Swallowing pills is one of those skills that come naturally for some kids, and for others it takes practice. In fact, about 26% of kids have a hard time swallowing them. Some are worried it will get stuck in their throats and others have never tried it before and therefore need a bit of guidance.
Taking pills instead of liquid medication has its benefits: They are easier to take with you, they leave little to no taste in their mouths, and sometimes it gives doctors more prescribing options.
If your kids are having a hard time swallowing pills, they’re not alone! The good news is that there are tried-and-true behavioral strategies that can help them learn. As a pediatric psychologist, here are some of the tips we use to teach our patients:
TIPS FOR TEACHING KIDS HOW TO SWALLOW PILLS
1. Gather your supplies
You’ll need small paper cups to make sure that they’re not swallowing too much liquid, candy of increasing sizes, and empty pill gel capsules. Check with your pharmacist to see if they have any in stock.
2. Practice when they’re healthy
The best time to practice pill swallowing is when they’re not under any pressure to take medicine.
3. Keep the sessions short and fun
Practice every day using the following steps until they’re comfortable swallowing pills. I recommend limiting each session to about 5-10 minutes so that they don’t feel overwhelmed. And try to make it fun!

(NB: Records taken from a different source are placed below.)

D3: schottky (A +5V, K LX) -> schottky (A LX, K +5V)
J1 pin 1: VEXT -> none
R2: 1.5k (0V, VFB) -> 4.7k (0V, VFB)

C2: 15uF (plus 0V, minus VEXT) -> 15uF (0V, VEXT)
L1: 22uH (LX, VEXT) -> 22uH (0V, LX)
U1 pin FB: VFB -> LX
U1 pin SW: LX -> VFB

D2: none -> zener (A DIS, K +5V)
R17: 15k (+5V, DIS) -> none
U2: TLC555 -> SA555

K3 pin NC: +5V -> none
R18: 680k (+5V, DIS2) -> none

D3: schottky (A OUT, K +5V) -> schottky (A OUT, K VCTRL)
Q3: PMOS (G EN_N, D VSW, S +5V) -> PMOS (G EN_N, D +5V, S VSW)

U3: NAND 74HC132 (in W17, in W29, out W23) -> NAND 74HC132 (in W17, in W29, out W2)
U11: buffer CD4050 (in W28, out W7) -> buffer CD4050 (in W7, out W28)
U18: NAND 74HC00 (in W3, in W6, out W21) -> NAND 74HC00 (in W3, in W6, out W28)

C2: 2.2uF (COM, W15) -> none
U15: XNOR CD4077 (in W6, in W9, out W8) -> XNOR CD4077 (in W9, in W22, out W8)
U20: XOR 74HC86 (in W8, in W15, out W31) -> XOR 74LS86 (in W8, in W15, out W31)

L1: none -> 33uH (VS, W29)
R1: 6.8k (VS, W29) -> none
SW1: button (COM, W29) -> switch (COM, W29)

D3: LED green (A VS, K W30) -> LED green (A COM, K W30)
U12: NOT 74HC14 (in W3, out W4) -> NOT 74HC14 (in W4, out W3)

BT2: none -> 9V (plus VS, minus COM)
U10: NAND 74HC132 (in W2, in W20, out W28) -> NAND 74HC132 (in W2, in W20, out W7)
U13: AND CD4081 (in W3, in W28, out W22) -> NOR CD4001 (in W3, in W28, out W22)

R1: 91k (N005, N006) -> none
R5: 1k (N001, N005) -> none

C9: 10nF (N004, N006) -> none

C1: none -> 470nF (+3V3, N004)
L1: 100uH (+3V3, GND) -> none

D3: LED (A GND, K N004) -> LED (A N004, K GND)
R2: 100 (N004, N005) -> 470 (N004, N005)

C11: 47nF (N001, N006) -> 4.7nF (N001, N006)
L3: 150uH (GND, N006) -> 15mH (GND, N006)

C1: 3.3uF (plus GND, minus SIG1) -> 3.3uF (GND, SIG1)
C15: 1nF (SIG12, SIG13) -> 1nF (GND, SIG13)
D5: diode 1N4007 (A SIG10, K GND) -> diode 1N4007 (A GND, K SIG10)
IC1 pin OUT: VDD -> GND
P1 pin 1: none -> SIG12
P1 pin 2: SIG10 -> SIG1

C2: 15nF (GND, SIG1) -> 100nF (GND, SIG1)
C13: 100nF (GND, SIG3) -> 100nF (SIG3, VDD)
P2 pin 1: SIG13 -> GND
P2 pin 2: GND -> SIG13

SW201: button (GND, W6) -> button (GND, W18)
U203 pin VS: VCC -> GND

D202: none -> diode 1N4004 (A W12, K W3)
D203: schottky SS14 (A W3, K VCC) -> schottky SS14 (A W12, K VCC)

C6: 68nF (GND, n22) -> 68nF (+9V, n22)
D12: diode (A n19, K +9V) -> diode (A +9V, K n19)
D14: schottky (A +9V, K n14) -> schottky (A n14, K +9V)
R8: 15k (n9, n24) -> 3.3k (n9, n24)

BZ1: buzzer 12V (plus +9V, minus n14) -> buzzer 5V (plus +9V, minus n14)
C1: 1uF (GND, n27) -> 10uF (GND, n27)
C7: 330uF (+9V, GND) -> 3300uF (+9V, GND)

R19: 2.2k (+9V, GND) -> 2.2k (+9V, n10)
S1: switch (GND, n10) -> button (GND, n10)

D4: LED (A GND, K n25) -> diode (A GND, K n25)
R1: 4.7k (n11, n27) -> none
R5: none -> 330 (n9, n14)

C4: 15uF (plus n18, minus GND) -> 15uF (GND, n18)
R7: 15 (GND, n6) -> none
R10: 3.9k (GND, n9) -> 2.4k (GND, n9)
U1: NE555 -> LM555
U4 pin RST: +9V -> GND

Use different candies of increasing sizes, such as cupcake sprinkles, Nerds®, Tic Tacs®, mini M&M’s®, regular M&M’s®, Good & Plenty®.
4. Use imagery and positivity
Have your kids picture their throat like it’s a water slide, and the pill is the inner tube gliding down the hill. It is also helpful to provide positive reinforcement along the way. Older kids will benefit from having them say things like “I can do this,” “I will be okay,” and “My body can handle this.”
5. Give them lots of options
Giving them options will make them feel like they have a sense of control. “Would you like to sit or stand?” “What would you like it mixed with?” “White cup or pink cup?”
6. Start with water
Have your kids start with a sip of water (without a piece of candy) to practice. Make sure that they’re not swishing the water in their mouths.
7. Then dissolve it
Starting with the smallest candy, have them place it toward the back of their tongues and let it dissolve back there.
8. Increase sizes gradually
Once they’ve mastered dissolving the smallest size in the back of their tongues, it’s time to attempt to swallow it. Have them place the smallest candy on the back of the tongues (while keeping it flat) and then take a sip of water to swallow the candy. Repeat this 2-3 times so that they feel successful moving on to bigger sizes. It may take multiple drinks and tries to get the candy to go down, so keep the encouragement going. They may find it helpful to try different head positions. Turning the head to the side relaxes the throat which can make it easier for pills to slide down.
Continue increasing the size of the candy until your kids can swallow the size of candy that is equal to the size of their pills. If they reach a size they cannot swallow, return to the last size they successfully swallowed so that they can end the session with success. Then return to the process the next day. Once they’re comfortable swallowing candy, they’re ready to try empty capsules or actual pills.
10. Make it easier
Even when kids are capable of swallowing the largest size candy, they may still need some extra help and strategies. Here are a few to help make swallowing easier:
- Put the pill in a spoonful of Jell-O or pudding, which will help it slide down your child’s throat. Have them practice swallowing just the Jell-O before trying it with the pills. Do not hide the pill in the Jell-O because this can break trust between you and your child.
- Try coating the pill with magic shell.
- Dip the gel gap in ice water before swallowing to make it very slippery, or use pill glide swallowing spray.
- Use a special pill swallowing cup, such as Oralflo.
- Crush the pills in flavored syrup, if these strategies aren’t working. Check with your pharmacist first to make sure the pill can be crushed.